Jimmy Cato is a young American G.I. (Private First Class) who is on his way home after being badly wounded in Iraq. At the hospital in Germany, he tells a lieutenant: "I'm a hero. I did what my Commander in Chief ordered me to do. I don't want pity. I want fucking respect. Respect and thanks." And then, to a photo of a man that playwright Michael Weller simply calls "GW," Cato says: "I wish I could do more, sir. That's what kills me—I've run outta useful."

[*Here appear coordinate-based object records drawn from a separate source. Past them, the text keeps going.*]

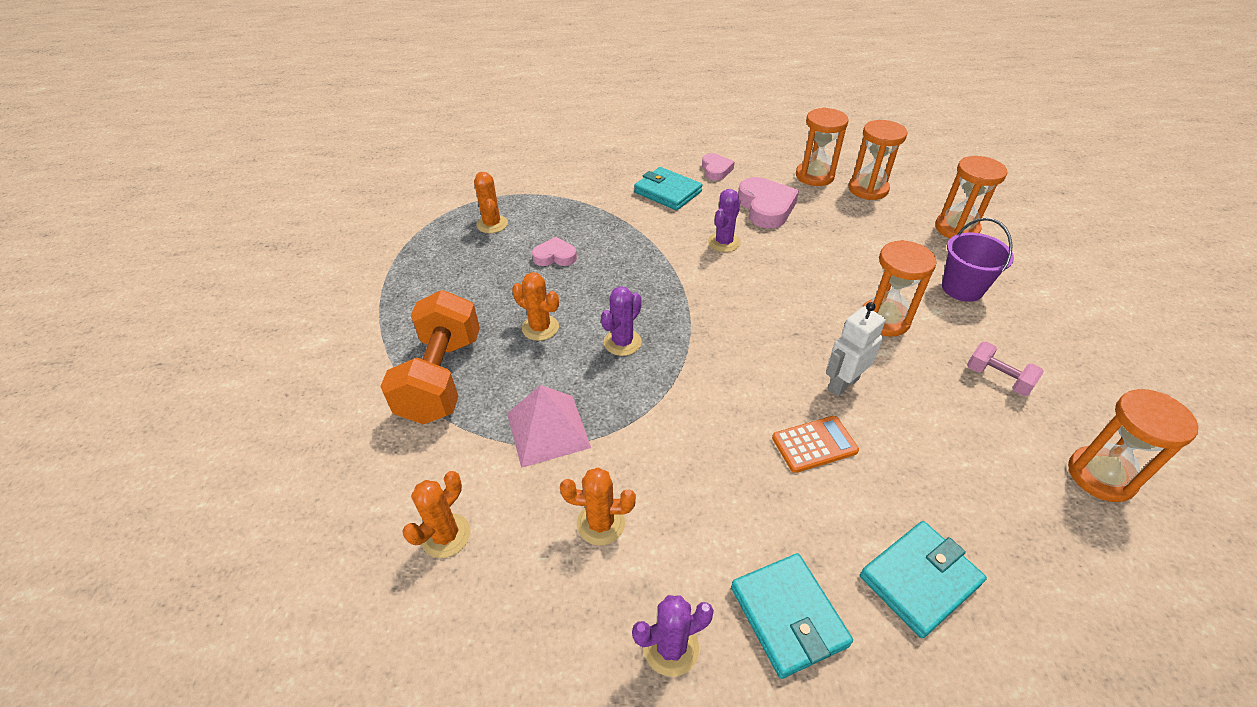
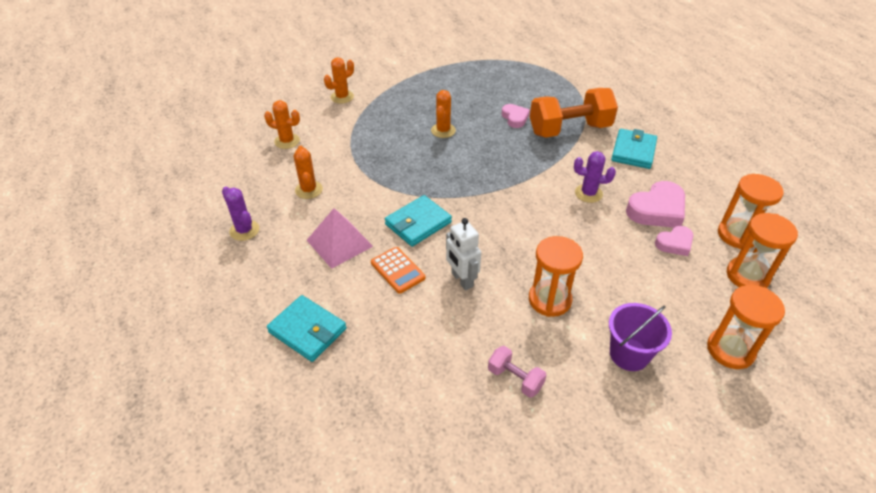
camera: 70 degrees right, 0 degrees up
(441, 378) = (385, 108): orange dumbbell -> orange dumbbell (569, 129)
(492, 224) = (530, 84): orange cactus -> orange cactus (342, 97)
(548, 430) = (364, 155): pink pyramid -> pink pyramid (339, 243)
(622, 342) = (448, 166): purple cactus -> none
(716, 170) = (690, 171): pink heart -> pink heart (674, 243)
(788, 616) = (270, 272): turquoise wallet -> turquoise wallet (418, 223)
(842, 384) = (461, 280): white robot -> white robot turned 150 degrees counterclockwise
(997, 379) = (515, 379): pink dumbbell -> pink dumbbell turned 75 degrees counterclockwise
(1100, 476) = (432, 446): orange hourglass -> none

Jimmy goes on a sort of odyssey in the play, from the German hospital to Mount Rushmore to Crawford, Texas, with a few stops in between. He's accompanied by his comrade-in-arms (and commanding officer) Benjamin Voychevsky, who rises out of his coffin at the very beginning of the play and indeed appears to be dead (a zombie?) despite his ability to walk and talk and think hard and painfully about what's happened to him and what's ahead.

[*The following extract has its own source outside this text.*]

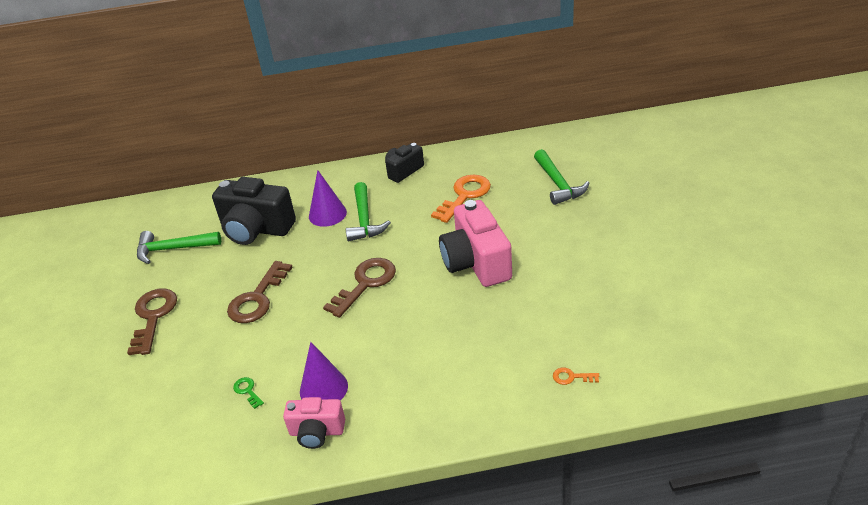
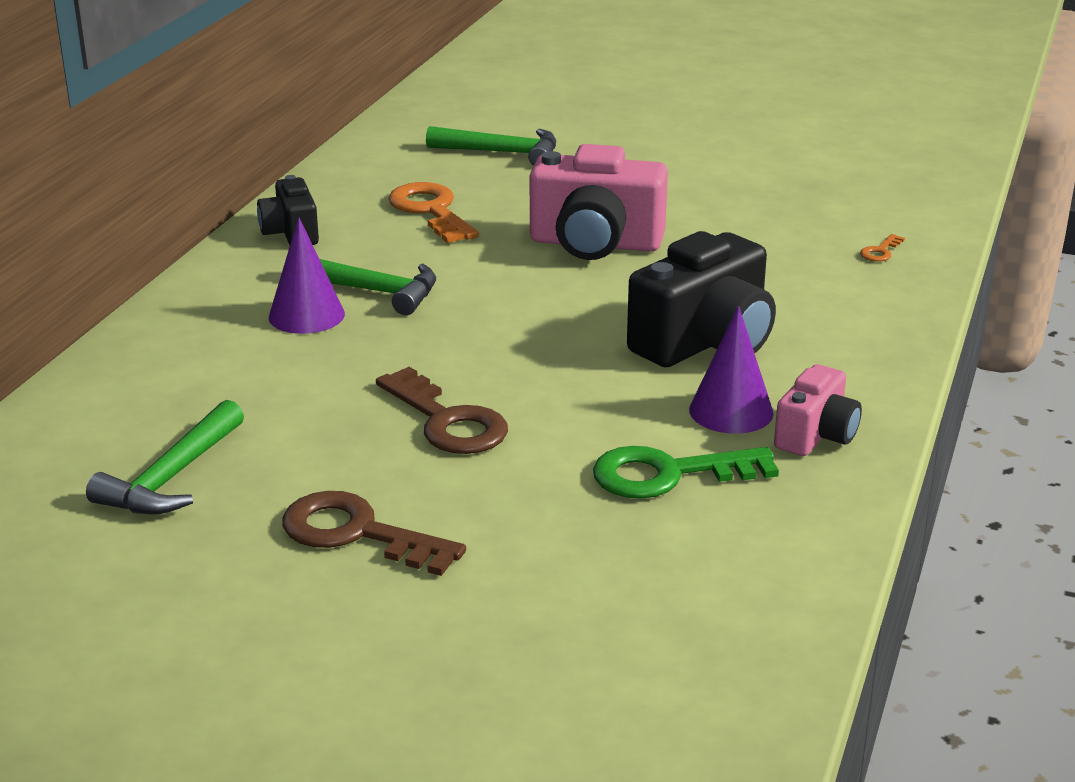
camera: 65 degrees left, 10 degrees down
(247, 391) = (669, 474): green key -> green key, size x2.25
(256, 229) = (246, 384): black camera -> black camera (705, 342)
(365, 283) = (533, 327): brown key -> none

Beast is subtitled "A Fever Dream in Six Scenes," and Jimmy Cato is the dreamer. But most of the play paints a portrait of our nation's collective feverish nightmare, the one that's resulted from this ill-advised war we find ourselves mired in, the one that far too many of us remain insulated from because this war exists at such a remove from most of us. So we meet a spectacularly avaricious black market arms dealer and a pair of blind prostitutes who service mutilated veterans. And we meet Voychevsky's widow, Bonnie Ann, who is trying to figure out how to find enough money to save her house:

Like I told them other guys, just be sure the loan people don't take our home because you told us he'd have two tours max and they held his job open here and everything, but the Home Equity people you sent us to for the loan, the ones near the base with the smiley face house on the sign out front, they put a time thing on the repayment and it come up right in the middle of his third tour, and the loan people started repossess proceedings which they promised they wouldn't when we signed the paperwork because my husband is a hero, so that's really all I'm saying; don't let them take our house.

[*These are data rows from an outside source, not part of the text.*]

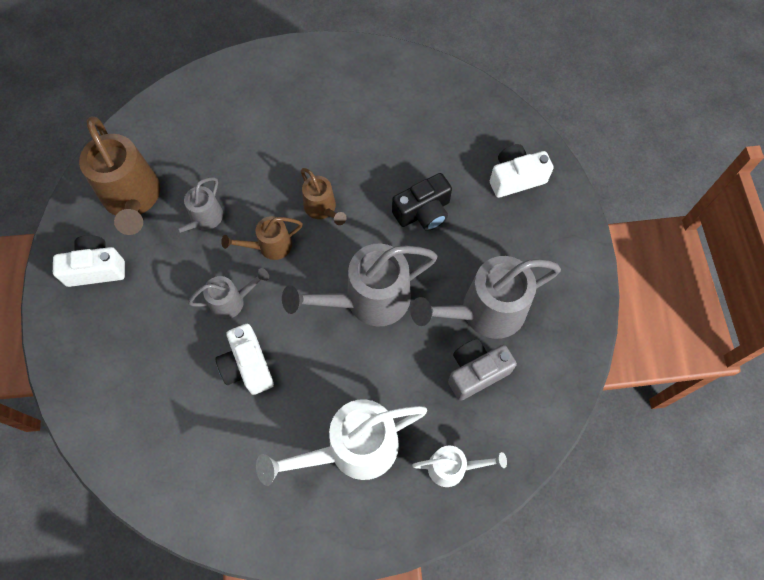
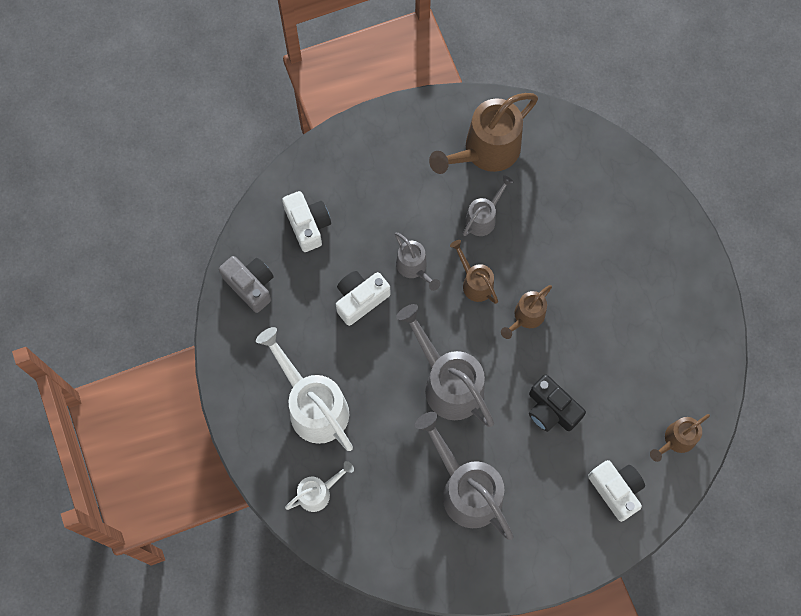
camera: 75 degrees right, 5 degrees up
(96, 268) = (411, 146): white camera -> white camera (308, 225)
(203, 220) = (483, 218): grey watering can -> grey watering can turned 120 degrees clockwise
(453, 467) = (318, 492): white watering can -> white watering can turned 105 degrees counterclockwise
(476, 372) = (407, 494): grey camera -> grey camera (250, 285)
(480, 117) = (676, 440): none -> brown watering can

Collateral damage indeed: Weller exposes and explores a United States that's kept well-hidden from most folks. It makes Beast's first act powerfully intense; almost frightening to watch—a fever dream that's also a wakeup call.

Unfortunately, Weller does not sustain the level of engagement in the second act, in which Cato and Voychevsky head to the President's ranch with a scheme to win the war. The issues here are too complicated to fit neatly into the grim satirical shell that Weller provides in this half of the play; there's no way whatever Voychevsky suggests can live up to its promise, and it doesn't. (Dan Butler's tepid portrayal of "GW" doesn't help matters any.)

So ultimately Beast is disappointingly flawed, but its first act is so essential and brave, and so well-crafted a modern-day horror story, that I think it tips the balance in favor of my suggesting that you see the play for yourself and decide what you think about it all.

Jo Bonney's staging feels to me like it's constantly battling and shrinking from the potent message Weller wants to impart, with lots of distractingly loud transitions between scenes (featuring very low-tech scenery shifting, usually in front of the humongous wall that runs across the stage and defines Eugene Lee's overpowering set design). The cast of seven, excepting Butler's turn as the Bush character, is fine, and Logan Marshall Green and especially Corey Stoll (as Cato and Voychevsky, respectively) are exceptional. Kudos, too, to Nathan Johnson, who has created makeup for both of these actors that lets us see what war does to young men, unflinchingly and unsensationally.